Relationship between conversion degree and temperature history
From the above analysis, we could conclude that the main weight loss of oil shale during pyrolysis process occurred in the stage of decomposition of organic matter, so we chose this stage to study oil shale pyrolysis kinetics. According to TG curves shown in Fig. 4, it depicts the relationship between the reaction conversion degree and temperature of oil shale samples. The change of reaction rate is less striking at low temperatures and high temperatures, but the change is most pronounced at the medium temperatures. Taking OS1 at the heating rate of 10 [degrees]C/min as an example, the reaction rate increases insignificantly with increasing temperatures when temperatures were less than 420 [degrees]C and more significantly at temperatures of 420-550 [degrees]C, but less remarkably after 550 [degrees]C. Moreover, heating rates have an important impact on the relationship between reaction rates and temperatures. The initial decomposition temperature for organic matter changes little with increasing heating rate, and decomposition usually occurs at 300-320 [degrees]C. As heating rate increases, both the maximum decomposition rate and final decomposition temperature of organic matter shift to higher temperatures, as illustrated in Figures 1, 2 and 3. For example, the final decomposition temperature of organic matter for OS1 is 600 [degrees]C at 10 [degrees]C/min, but shifts to 660 [degrees]C at 100 [degrees]C/min.

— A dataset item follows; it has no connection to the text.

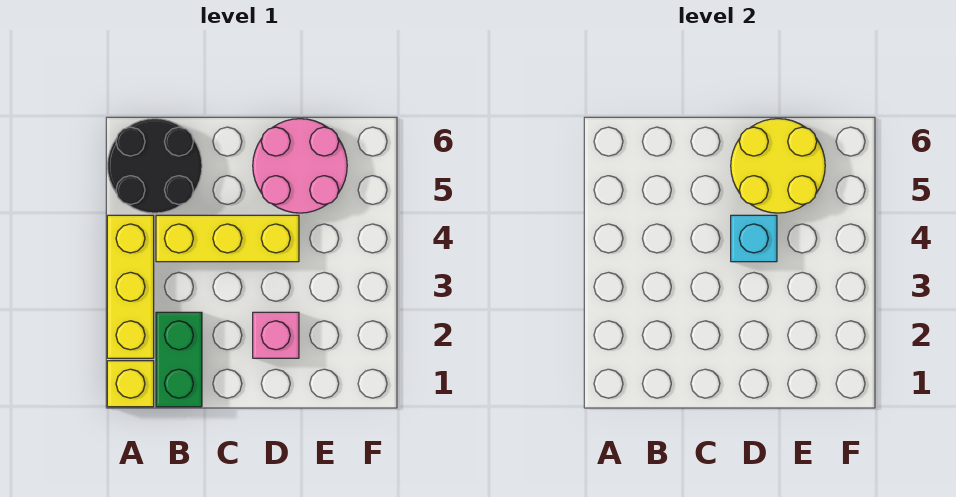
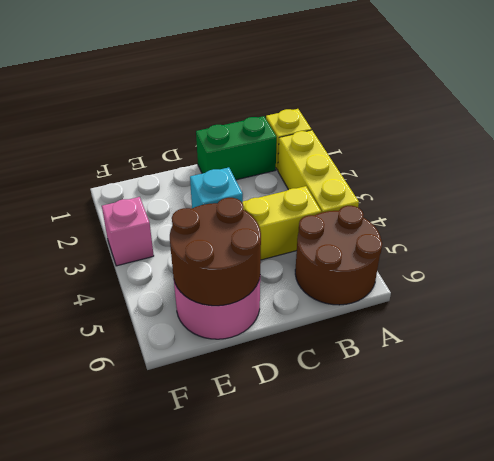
black round brick A5:B6 level 1 -> brown round brick A5:B6 level 1
green brick B1:B2 level 1 -> green brick B1:C1 level 1
pink brick D2 level 1 -> pink brick F3 level 1
yellow round brick D5:E6 level 2 -> brown round brick D5:E6 level 2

Organic matter is considered to decompose completely up to 660 [degrees]C. This can be attributed to variations in heat transfer due to changes in heating rate and shorter exposure time to a particular temperature at higher heating rates, as well as to decomposition kinetics under non-isothermal conditions. It can also be seen from Fig. 4 that, at higher heating rates, the same conversion of the solid reactant occurs at higher temperatures, similarly, a same temperature corresponds to lower conversions of decomposition at higher heating rates.
[FIGURE 4 OMITTED]
Activation energy of oil shale pyrolysis
99 conversion points for three oil shales at different heating rates are shown in Fig. 4. Friedman analyses, as described in Eq. (1) are applied in Fig. 5, where a plot of ln(d[alpha]/dt) versus 1/T produces a straight line with the slope of (-E/R) used to yield activation energy. This is illustrated in Fig. 5 for all original data points. The points in the figures are collected at the different heating rates. Linear fittings were performed on each curve at a variety of conversions, yielding a series of fitted straight lines. The apparent activation energies are obtained from the slopes. Figure 5 implies that good correlation of the fittings has been achieved and the magnitude of correlation coefficient exceeds 0.99, justifying the use of Friedman analysis method. Meanwhile, it can be seen that the slopes of fitting lines at the different conversions are roughly the same, indicating that the apparent activation energies, thus controlling mechanisms change only slightly with increasing conversions.
[FIGURE 5 OMITTED]
Figure 6 illustrates the magnitude of variations in activation energy for the three oil shale samples as a function of conversion. From Fig. 6 we can conclude that activation energy for the three oil shale samples is not a constant during the overall reaction, indicating that oil shale pyrolysis is a complicated multi-step reaction characterized by varying activation energies in different temperature ranges thus with different reaction mechanisms. However, it can be further discovered from this figure that the variations in activation energies for different oil shale samples are not significant. The variation of the activation energy shows scattering pattern in the conversion ranges of 0-0.1 and 0.9-1. Given that variations in activation energy are small in the conversion range of 0.1-0.9, the mathematic mean values for three samples are 237.6, 249.61 and 242.67 kJ x [mol.sup.-1], respectively. Compared to the results calculated with Coats-Redfern method , the magnitude of the activation energy is obviously much larger, probably indicating that the hypothetical model by Coats-Redfern method is not suitable for analysis of oil shale pyrolysis.
[FIGURE 6 OMITTED]
Determination of reaction model
Because of complex structure and composition of oil shale, its pyrolysis actually consists of many elementary reactions occurring in parallel and in series. The extent of the overall pyrolysis reaction is just an apparent and integrated variable, making it impossible to correlate changes of apparent variables to elementary steps. Therefore, we are focusing only on general reaction mechanism in this study. As illustrated in Fig. 6, there is little change in activation energies across conversions of 0.1 to 0.9, allowing us to consider activation energy a well-defined value leading to a well-defined reaction mechanism. The variables of the non-isothermal equations are further separated and integrated as follows :
[MATHEMATICAL EXPRESSION NOT REPRODUCIBLE IN ASCII] (2)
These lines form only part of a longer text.